Putin remains strong despite Wagner rebellion,
Hungary’s Orbán says
Viktor Orbán drew the conclusion in an interview with
Axel Springer, putting himself — yet again — at odds with his Western partners.
BY PAUL
RONZHEIMER, NICOLAS CAMUT AND GREGORIO SORGI
JUNE 27,
2023 5:02 PM CET
. https://www.politico.eu/article/putin-remains-strong-despite-wagner-rebellion-hungarys-orban-says/
Paul
Ronzheimer is the deputy editor-in-chief of BILD and a senior journalist
reporting for Axel Springer, the parent company of POLITICO.
BUDAPEST —
Vladimir Putin’s handling of a mercenary mutiny shows the Russian president
remains firmly in control, Viktor Orbán said in an interview — putting the
Hungarian leader, once again, at odds with his Western partners.
“When it is
managed in 24 hours, it’s a signal of being strong,” Orbán told Axel Springer,
POLITICO’s parent company.
Referring
to the Wagner paramilitary group’s recent rebellion, which put troops and
armored vehicles dangerously close to Moscow, the Hungarian prime minister said
he did not “see any major importance to that event,” separating him from
numerous Western officials who, while remaining cautious, have said the
uprising exposed weaknesses for Putin.
“Putin is
the president of Russia,” said Orbán, who has cultivated a close personal
relationship with Putin. “So if somebody has a speculation that he could fail
or be replaced, [they] don’t understand the Russian people and the Russian
power structures.”
Wagner’s
aborted rebellion last weekend, which put Russia on the brink of a civil war,
led to mounting questions in Western countries about how much damage had been
done to Putin’s regime.
The
uprising ended with a deal struck between the Kremlin, Wagner and Belarus in
which anyone who took part in the attempted coup could escape prosecution and
Wagner chief Yevgeny Prigozhin could go into exile in Belarus.
But for
Orbán, Putin’s rule remains intact despite the mutiny, which posed perhaps the
biggest challenge to his 23-year run in power.
“Russia
operates differently than we do,” the Hungarian prime minister said. “But the
structures in Russia are very stable. It’s based on the army, secret service,
police. … It’s a military-oriented, minded country.”
He added:
“They are not as a country as we are Germany or Hungary. It’s a different
world. The structure is different, the power is different, the stability is
different.”
The
rhetoric is commensurate with how the Hungarian leader has handled Russia since
the war started. He was slow to condemn Moscow’s full-scale invasion of Ukraine
and has since stood by a Russia-friendly stance in the conflict, an approach
that serves both Orbán’s domestic political purposes and helps preserve a
long-term relationship with the Kremlin.
‘It’s a
different world,’ said Hungarian Prime Minister Viktor Orban | Elvis
Barukcic/AFP via Getty Images
Ukraine can’t win
In the
interview, Orbán reiterated his argument that it will be “impossible” for
Ukraine to win a war against Russia.
For several
months now, the Hungarian leader has essentially argued that Ukraine should
stop trying to reclaim Russian-occupied territory and seek a negotiated
settlement — a stance that has left him mostly isolated within the Western
alliance.
“Ukraine is
not a sovereign country anymore,” the prime minister said. “They don’t have
money. They don’t have weapons. They can fight only because we support them — I
mean the West.”
Echoing
some of his previous statements, Orbán said “time” was “on the Russian side,
not on the Ukrainian one” — adding that Kyiv’s main European partners, Germany
and France, are not able to broker a peace agreement.
The “only
way” to end the war, Orbán said, is “negotiation between the Russians and the
Americans and guaranteed peace for Europe.”

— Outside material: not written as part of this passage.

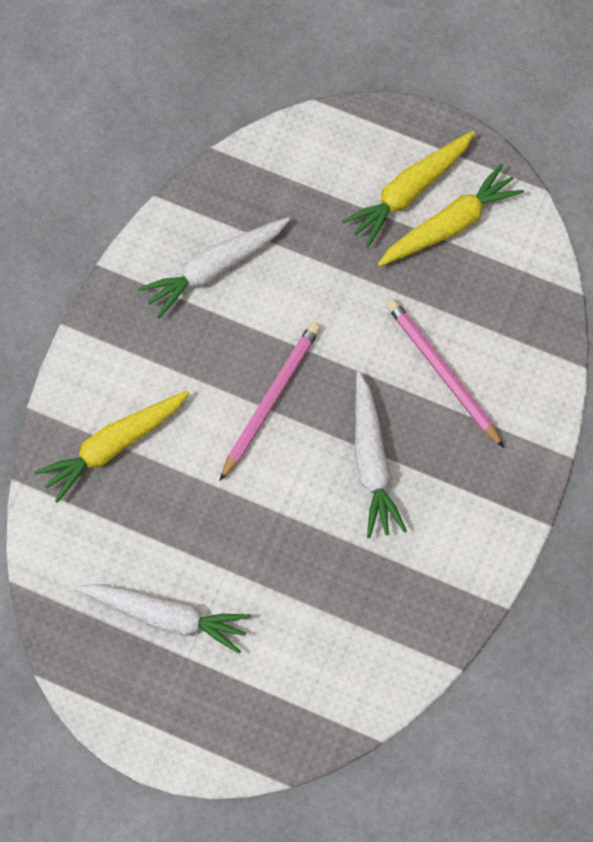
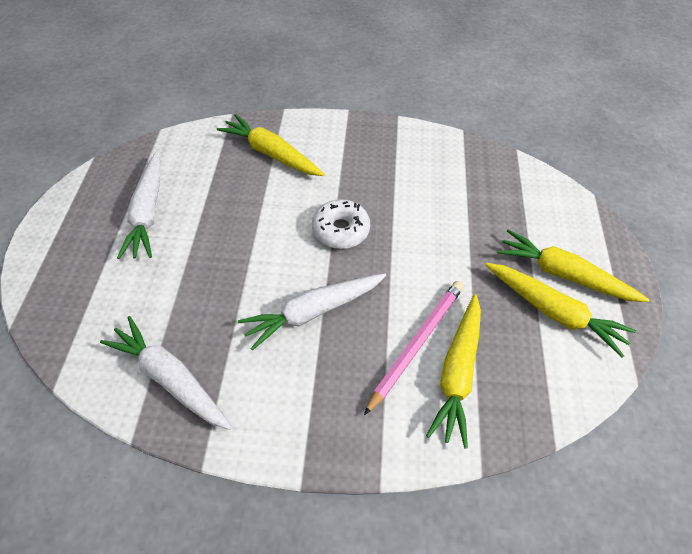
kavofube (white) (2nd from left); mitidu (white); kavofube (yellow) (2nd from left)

EU asylum package is a “pull factor”
Orbán also
went after his EU counterparts over another issue where he is largely isolated
— migration.
EU
countries recently reached a deal, over Hungarian objections, to overhaul how
migrants are processed and relocated within the bloc. Orbán predictably lashed
out about the agreement, which includes a measure allowing countries to either
take in people or pay €20,000 for each migrant they do not accept. EU leaders
are set to address the subject later this week at a summit in Brussels.
The
right-wing leader argued these new rules to share the burden across EU
countries will create an incentive for migrants to embark on dangerous trips to
Europe. And he vowed that Hungary will refuse to pay the fee to not take in
relocated migrants, insisting his country already spends taxpayers’ money to
“defend the border of Europe.”
The stance
presages another looming battle between Brussels and Budapest over migration.
Most recently, the Court of Justice of the European Union ruled that Hungary
had breached EU law with its policy that forces some asylum seekers to submit
their applications in foreign countries.